Surabaya (ANTARA News) - Komisi Penyiaran Indonesia (KPI) memberikan teguran kepada Depkominfo, terkait penayangan iklan pemilu yang ditayangkan sejumlah televisi, yang memuat narasi "dilanjutkan", karena menjadi slogan partai tertentu.

Ketua KPI, Prof. Sasa Djuarsa Sendjaja, Ph.D. mengemukakan hal itu kepada wartawan di Surabaya, Sabtu, disela-sela menghadiri forum rapat bersama antara Depkominfo dan KPI Provinsi Jatim.

"Ketika saya sedang diskusi di Semarang, kemudian ada laporan kalau banyak komplain ke KPI yang mengeluhkan iklan Depkominfo yang di bagian terakhirnya ada narasi tersebut," katanya.

Sasa mengistilahkan kalau iklan Depkominfo tersebut sebagai iklan topi, karena ada sejumlah versi.

"Kalau saya menyebutnya iklan versi topi, simbol-simbol topi ini mengambarkan konflik, ada topi HKTI, topi sekolah dasar. Itu sebenarnya ndak ada masalah, yang menjadi masalah pada bagian terakhirnya," katanya menjelaskan.

Bagian terakhirnya, lanjut dia, menyebutkan kabinet Indonesia bersatu yang berarti pemerintahan sekarang, kalau pemerintahan sekarang berarti siapa presidennya, kemudian apa partainya.
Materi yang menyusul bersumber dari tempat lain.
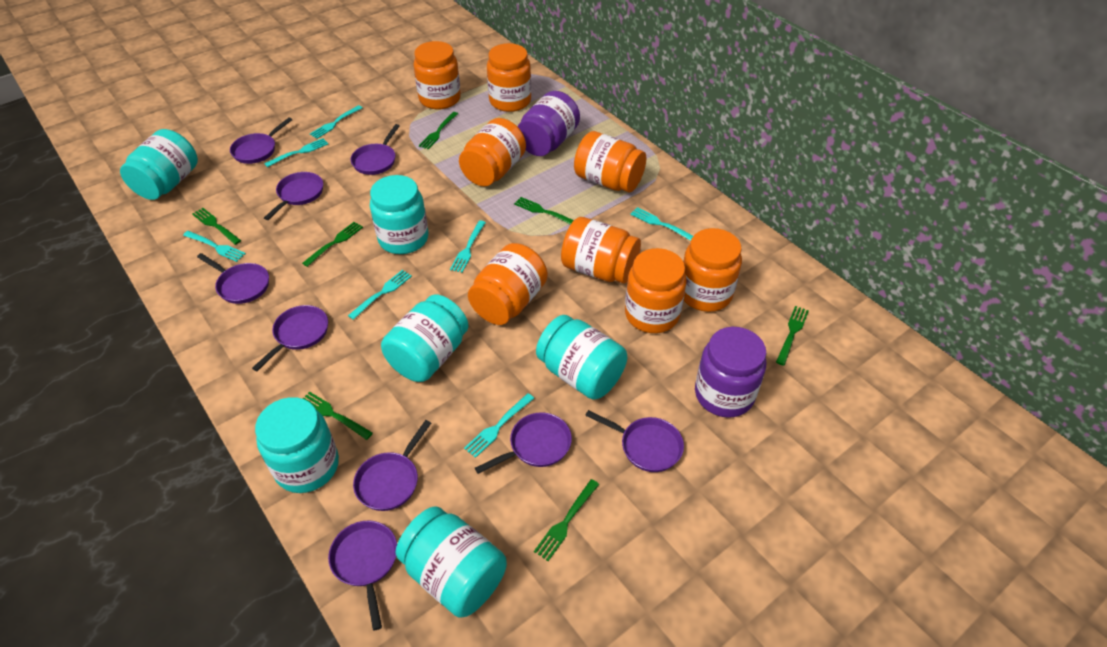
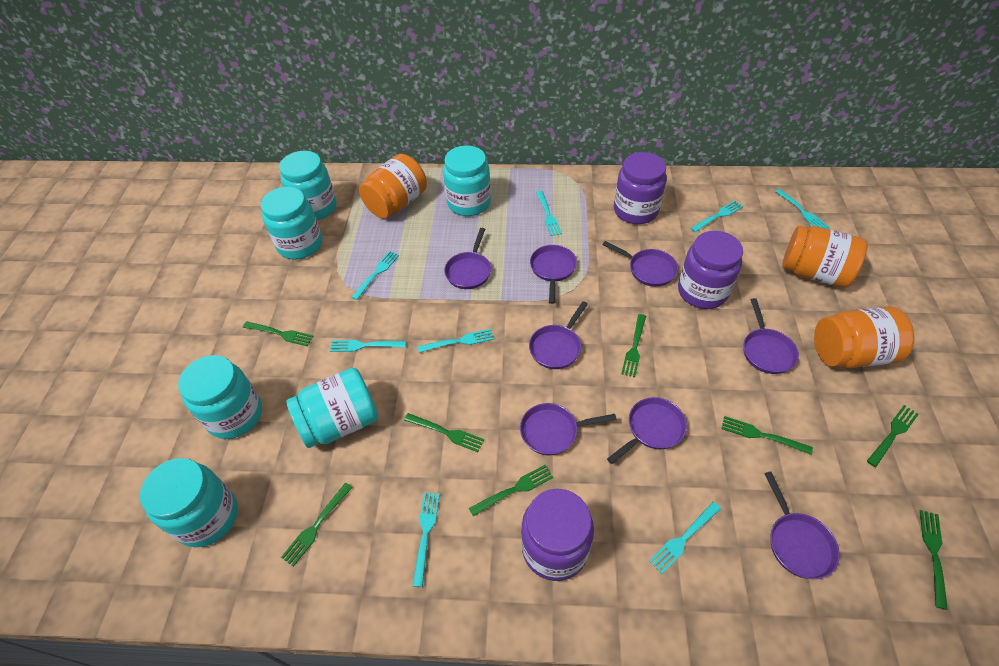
green fork: 7 -> 8
orange jar: 8 -> 3
purple jar: 2 -> 3
purple pan: 9 -> 8
turquoise fork: 7 -> 8

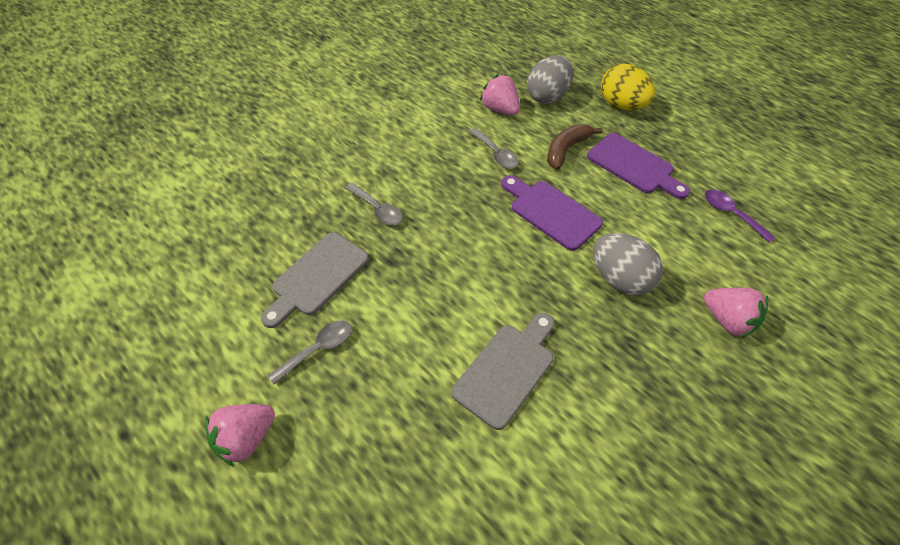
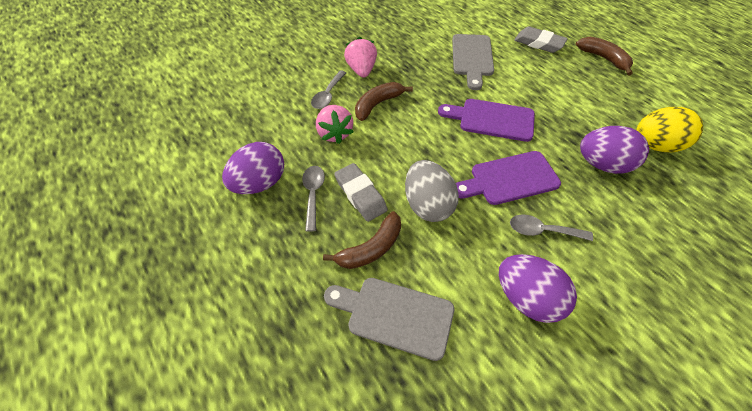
brown banana: 1 -> 3
grey egg: 2 -> 1
grey eraser: 0 -> 2
pink strawberry: 3 -> 2
purple egg: 0 -> 3
purple spoon: 1 -> 0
"Kemudian ada kata-kata yang sudah menjadi ikon atau slogan dari partai tertentu, Partai Demokrat kasarnya, lanjutkan, ditambah narasi garis merahnya. Kemudian ada reaksi kalau iklan yang dibiayai APBN tersebut telah diintervensi parpol tertentu," katanya.

Karena ada reaksi tersebut, kata sasa, pihaknya langsung rapat kemudian memberikan surat teguran kepada Menkominfo, dengan tembusan kepada lembaga penyiaran.

"Interpretasi orang tidak bisa disalahkan. Dirjen di Depkominfo bilang iklan tersebut akan ditarik, karena sekarang hari Sabtu, mungkin Senin baru ditarik. Sebetulnya yang agak gawat pada narasi terakhirnya," katanya menegaskan.

Sasa mengemukakan, kalau memang Depkominfo mau menggunakan anggaran untuk sosialisasi, sebenarnya materinya bisa berisi ajakan untuk mencentang dan bagaimana caranya, karena sosialiasinya masih kurang.

"Kalau Depkominfo bikin iklan sebenarnya yang seperti itu, jangan berorientasi ke kepentingan partai tertentu," katanya.

Sementara itu, Menkominfo, Muhammad Nuh yang ditemui pada kesempatan yang sama, mengatakan, bukan berarti dirinya tidak mempertimbangkan dampak penayangan iklan tersebut, namun pihaknya tetap mempertimbangkan.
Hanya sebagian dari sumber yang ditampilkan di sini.